Sherry and two others to re-appear at FTC
Accra, March 25, GNA - An Accra Fast Track Court has adjourned to Thursday, April 8, a case in which Hanny Sherry Ayittey, Treasurer of the 31st December Women's Movement, and two others are standing trial for their alleged involvement in corrupt practices in the Ghana Rubber Estates Limited (GREL) privatisation case.
The Court presided over by Mr Justice J. C. Amonoo-Monney, a Court of Appeal Judge with an additional responsibility on the case as a High Court Judge, explained on Thursday in Accra that "the adjournment is in respect of stay of proceedings to be determined by an Appeal Court".
The other accused persons are Emmanuel Amuzu Agbodo, former Executive Secretary of the Divestiture Implementation Committee (DIC) and Ralph Casely-Hayford, a Businessman.
They were all alleged to have influenced the DIC Board to divest GREL in favour of Societe Industrielle des Plantation Hevea (SIPH), They have all denied the various corruption charges and the Court has granted them self-recognisance bail.
Madam Sati Dorcas Ocran, a Housewife, who was in the dock with them, was acquitted for lack of evidence.
When the case was called on Thursday, Mr David Tetteh, Counsel for Casely-Hayford, the third accused, held brief for Mr David O. Lamptey and Mr Johnson H. Senoo, Attorneys for Sherry Ayittey, first accused, and Amuzu Agbodo, second accused, respectively, who did not appear.
Speaking on behalf of Mr Lamptey, Mr Tetteh told the Court that "application of stay of proceedings was being heard by the Court of Appeal, which had adjourned to March 31".
Mr Tetteh said Amuzu Agbodo's appeal was partly heard, and that he was asked by the Court of Appeal to produce certain documents, adding his appeal was adjourned indefinitely.
He later told the Ghana News Agency (GNA) that his client, Casely-Hayford," had already addressed the Fast Track Court, to close his case", and that the Fast Track Court was waiting for the outcome of the Appeal Court's determination of the two appeals before it.
The Fast Track Court had earlier ruled that Sherry, Agbodo and Casely-Hayford had a case to answer on various corruption charges.

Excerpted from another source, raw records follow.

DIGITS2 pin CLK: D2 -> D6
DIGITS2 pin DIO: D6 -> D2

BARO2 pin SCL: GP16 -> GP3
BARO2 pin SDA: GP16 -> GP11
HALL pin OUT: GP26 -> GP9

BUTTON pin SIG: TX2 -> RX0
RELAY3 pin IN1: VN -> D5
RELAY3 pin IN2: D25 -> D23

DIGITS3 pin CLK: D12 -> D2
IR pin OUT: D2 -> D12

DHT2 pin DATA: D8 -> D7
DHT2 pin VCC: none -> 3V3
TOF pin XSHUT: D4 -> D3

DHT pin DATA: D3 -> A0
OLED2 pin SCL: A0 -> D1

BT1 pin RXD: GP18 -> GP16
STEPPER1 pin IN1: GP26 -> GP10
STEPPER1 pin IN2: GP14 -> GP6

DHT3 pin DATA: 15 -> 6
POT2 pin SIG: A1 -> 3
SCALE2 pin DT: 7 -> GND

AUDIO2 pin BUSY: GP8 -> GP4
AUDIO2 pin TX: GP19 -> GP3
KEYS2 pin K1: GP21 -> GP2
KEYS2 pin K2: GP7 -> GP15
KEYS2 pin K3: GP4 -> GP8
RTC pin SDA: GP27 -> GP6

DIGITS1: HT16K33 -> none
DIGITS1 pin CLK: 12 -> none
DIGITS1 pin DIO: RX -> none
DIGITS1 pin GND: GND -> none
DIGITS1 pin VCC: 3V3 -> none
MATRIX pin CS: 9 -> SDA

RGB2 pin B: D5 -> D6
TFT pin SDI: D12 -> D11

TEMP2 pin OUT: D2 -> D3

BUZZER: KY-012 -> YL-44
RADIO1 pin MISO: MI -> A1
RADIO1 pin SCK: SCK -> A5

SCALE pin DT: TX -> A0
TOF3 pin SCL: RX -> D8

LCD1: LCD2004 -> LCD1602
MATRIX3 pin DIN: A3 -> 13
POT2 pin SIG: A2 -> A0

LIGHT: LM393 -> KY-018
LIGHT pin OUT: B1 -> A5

Sherry and Agbodo, therefore, filed the motions at the Appeal Court for stay of proceedings and no case to answer, but Casely-Hayford decided to open his defence.
Mr Justice Amonoo-Monney had acquitted Sherry on three counts that accused her of receiving monies totalling 270,000 dollars and 25 million cedis from Dr Albert Owusu Barnafo, a Consultant of GREL, to allegedly influence her, in her vote in the divestiture of the Company in favour of SIPH.
Agbodo is alleged to have received 15 million cedis from Dr Banafo to influence him in the divestiture of GREL.